Gördüğü samimi ilgi ve misafirperverlik onu çok mutlu etmişti. Tabiplerin tavsiye ettikleri gibi beslenme disiplinine riayet ettiğinden çok rahatlamıştı. Üşüyüp-titreme ve arkasından yüksek ateşle seyreden bir nöbet geçirince 22 Ağustos 1935 günü Akife tekrar sıtma aşısı yapıldı.
Bereketzade Cemil Ağanın konağında bazı gece sohbetler, künefe-kerebiç ve taş kadayıf ikramlarıyla sabah ezanına kadar sürerdi.
Fransızlara karşı direnen Osmanlı torunu, bağımsızlık yanlısı çeteler, Ubeydiye üzerinden gelip ansızın Cisir Hadid karakolunu çapraz ateşe alarak sekiz askeri öldürdüler. İşbirlikçi milislerin kılavuzluğunda ve cebri gece yürüyüşüyle üstün silahlarla donanmış bir Fransız ordusu iz sürerek Aşağı Kuseyr yaylasına indi.
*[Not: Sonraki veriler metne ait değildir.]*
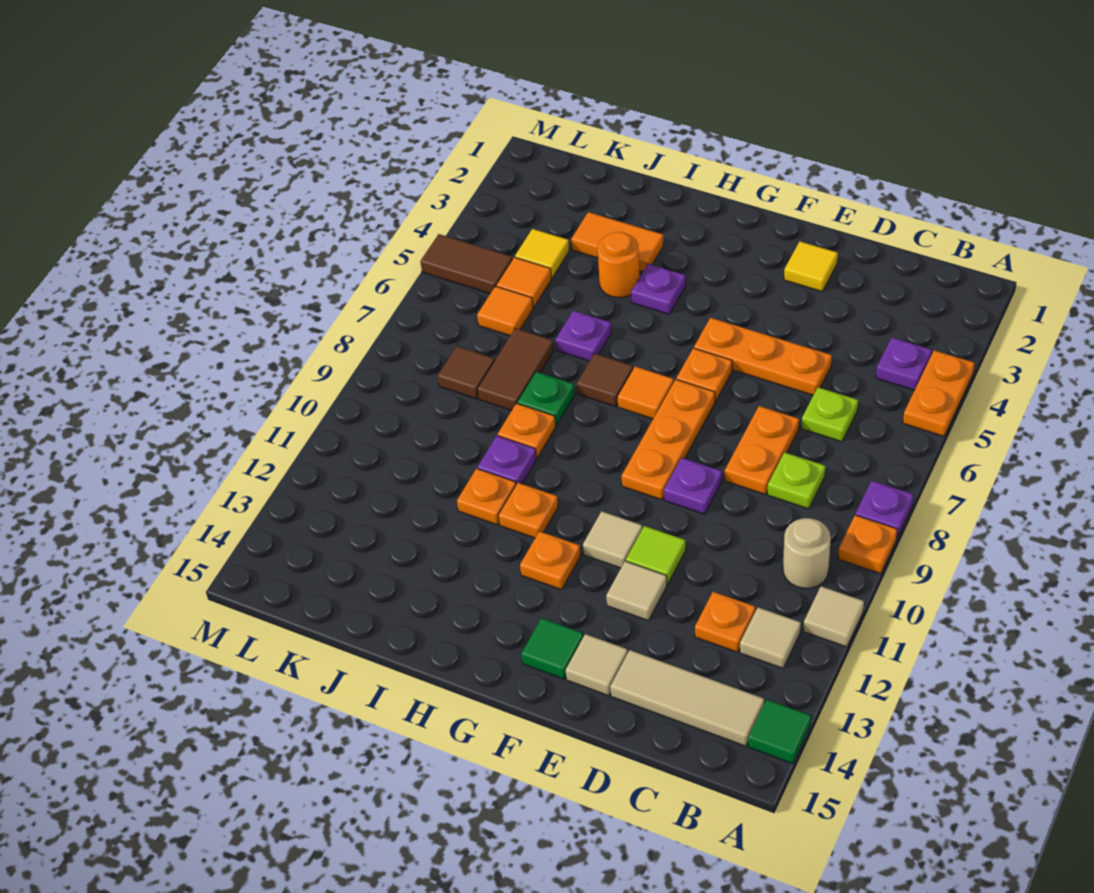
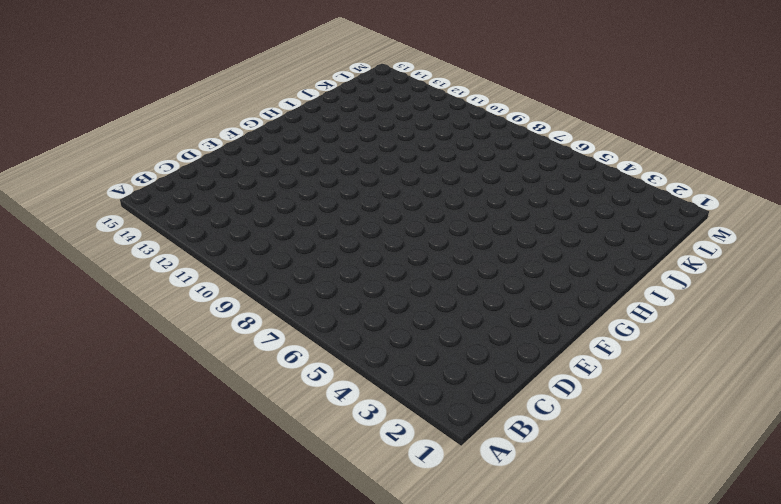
none -> orange plate A4:A5 level 1
none -> purple plate A8 level 1
none -> orange plate A9 level 1
none -> tan tile A11 level 1

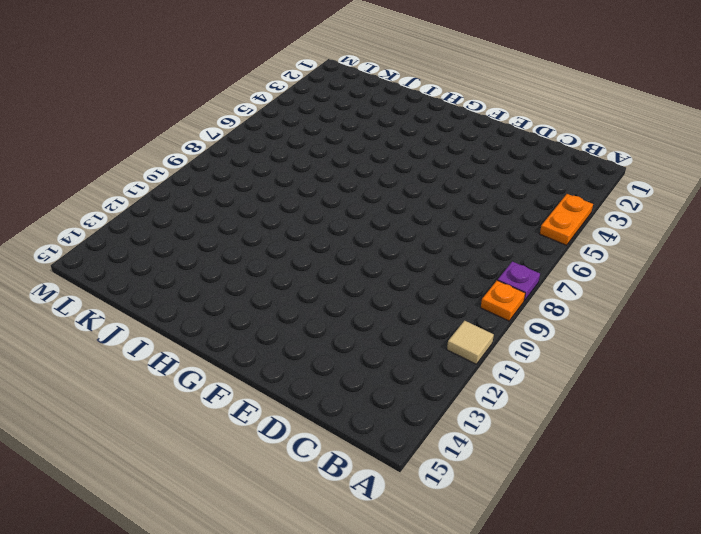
none -> green tile A14 level 1
none -> purple plate B4 level 1
none -> tan round brick B10 level 1
none -> tan tile B12 level 1

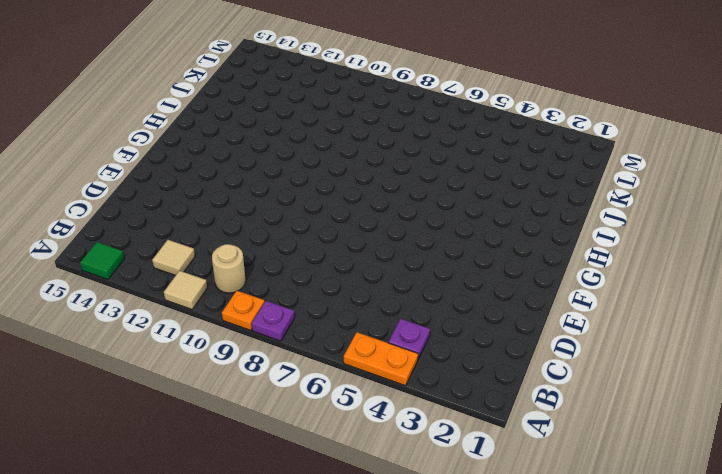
none -> tan tile B14:D14 level 1
none -> lime plate C6 level 1
none -> lime plate C8 level 1
none -> orange plate C12 level 1

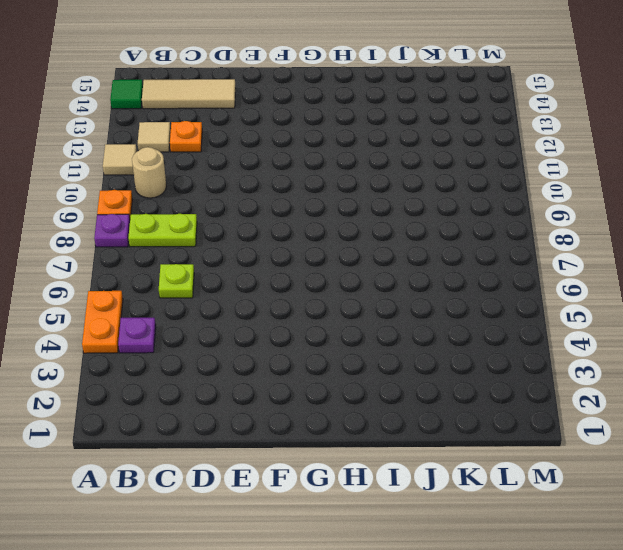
lime plate B8:C8 level 1 -> lime plate C8 level 1
none -> orange plate D5:F5 level 1
none -> orange plate D7:D8 level 1
none -> yellow tile E2 level 1
none -> purple plate E9 level 1

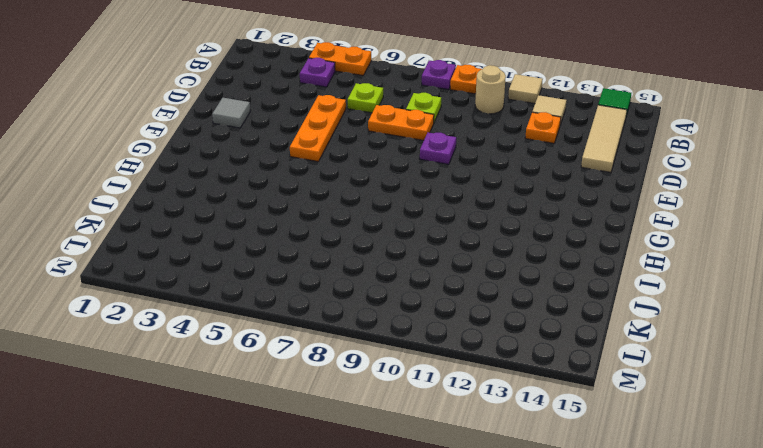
grey tile E2 level 1 -> yellow tile E2 level 1
none -> lime tile E11 level 1
none -> tan tile E12 level 1
none -> tan tile E14 level 1
none -> orange plate F6 level 1

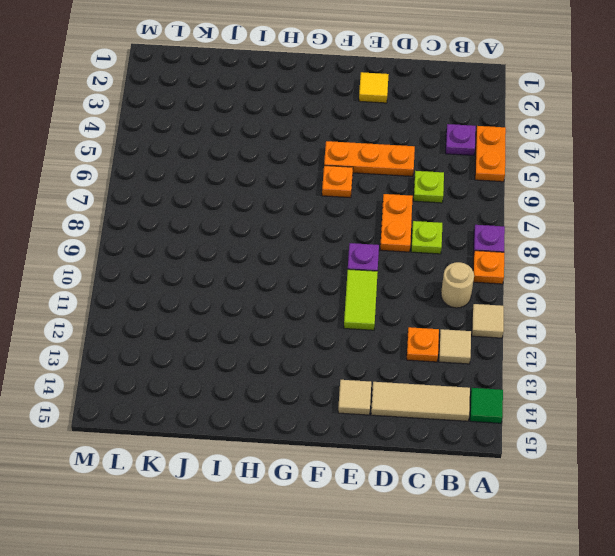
lime tile E10:E11 level 1 -> lime tile E11 level 1
none -> tan tile E12 level 1
none -> orange plate F7:F9 level 1
none -> tan tile F11 level 1
none -> green tile F14 level 1

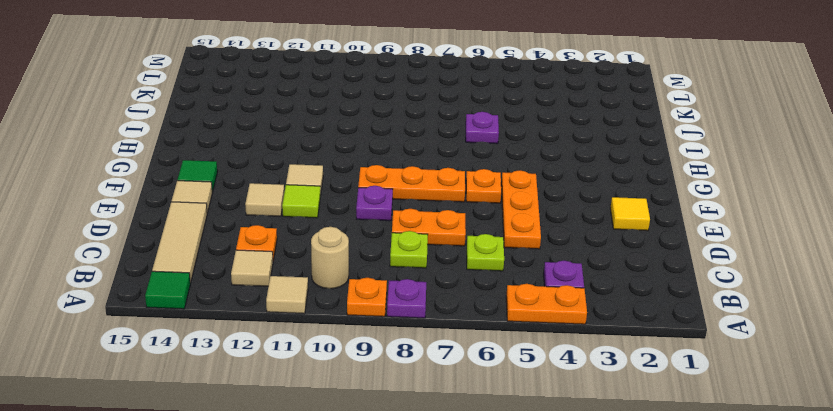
none -> orange tile G7 level 1
none -> orange plate G12 level 1
none -> purple plate H4 level 1
none -> brown tile H7 level 1

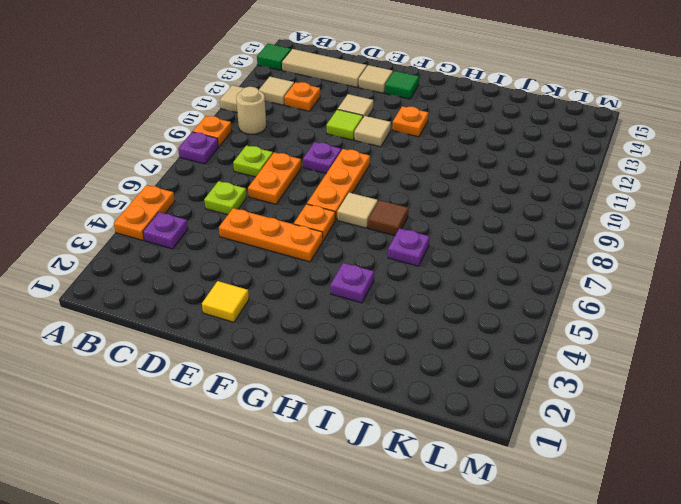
tan tile G7 level 1 -> orange tile G7 level 1
none -> orange plate H11 level 1
none -> orange tile I3:J3 level 1
none -> orange round brick I4 level 1
none -> green plate I8 level 1

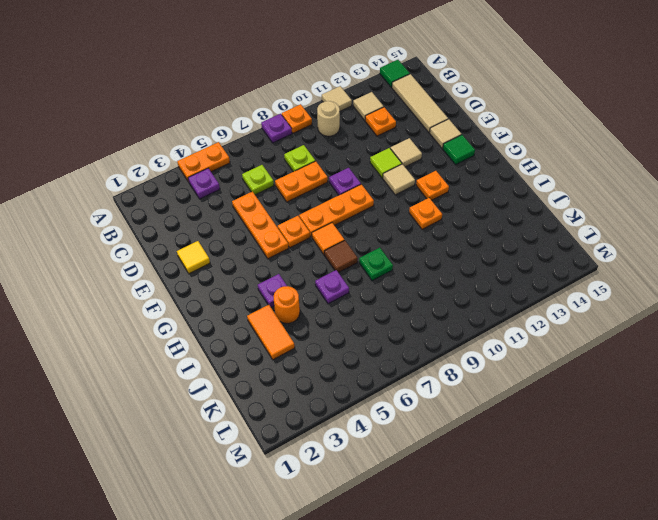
none -> orange plate I9 level 1
none -> purple plate I10 level 1
none -> orange plate I11 level 1
none -> brown tile J7:J8 level 1

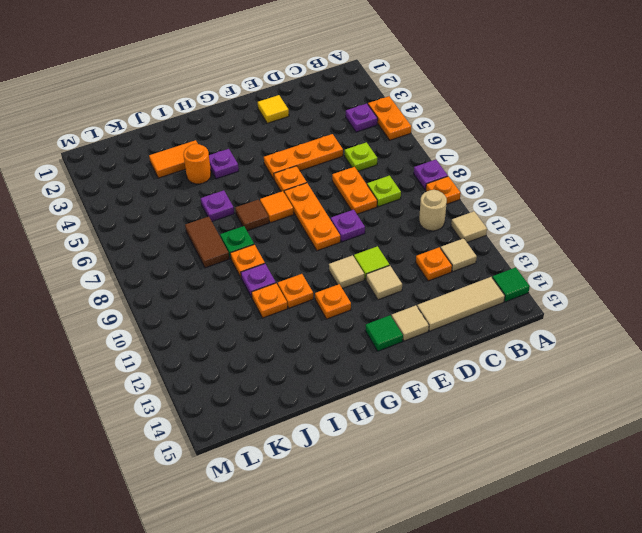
none -> yellow tile K4 level 1
none -> orange tile K5 level 1
none -> orange tile K6 level 1
none -> brown tile K8 level 1

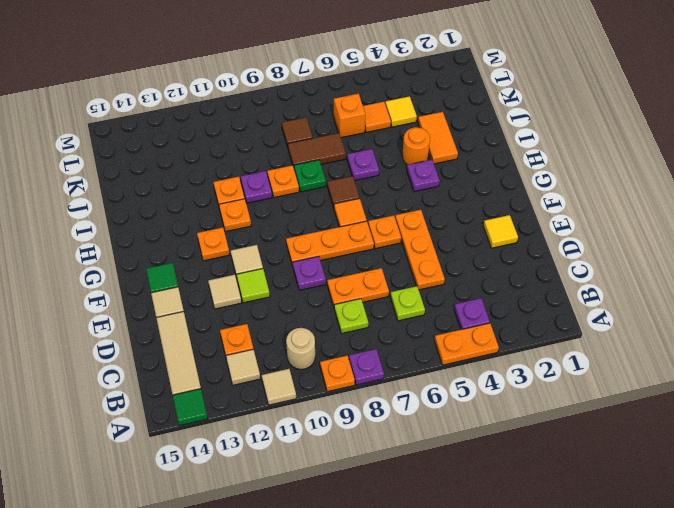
orange brick K6 level 1 -> orange tile K6 level 1
none -> brown tile L5:M5 level 1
Fransız birliklerine karşı çarpışan Çetelere devamlı yardımlarıyla destek veren Beberte köyü baskınında dört şehit verdik. Harmanlar yakıldı, döven ve cercerlere koşulu büyükbaş hayvanlar kurşunlandı. Hele çete İzzettin Konuralpe yataklık eden Büyükburç köyü Amik yolu ve Yanıkali üzerinden cebel toplarıyla bombardıman edildi.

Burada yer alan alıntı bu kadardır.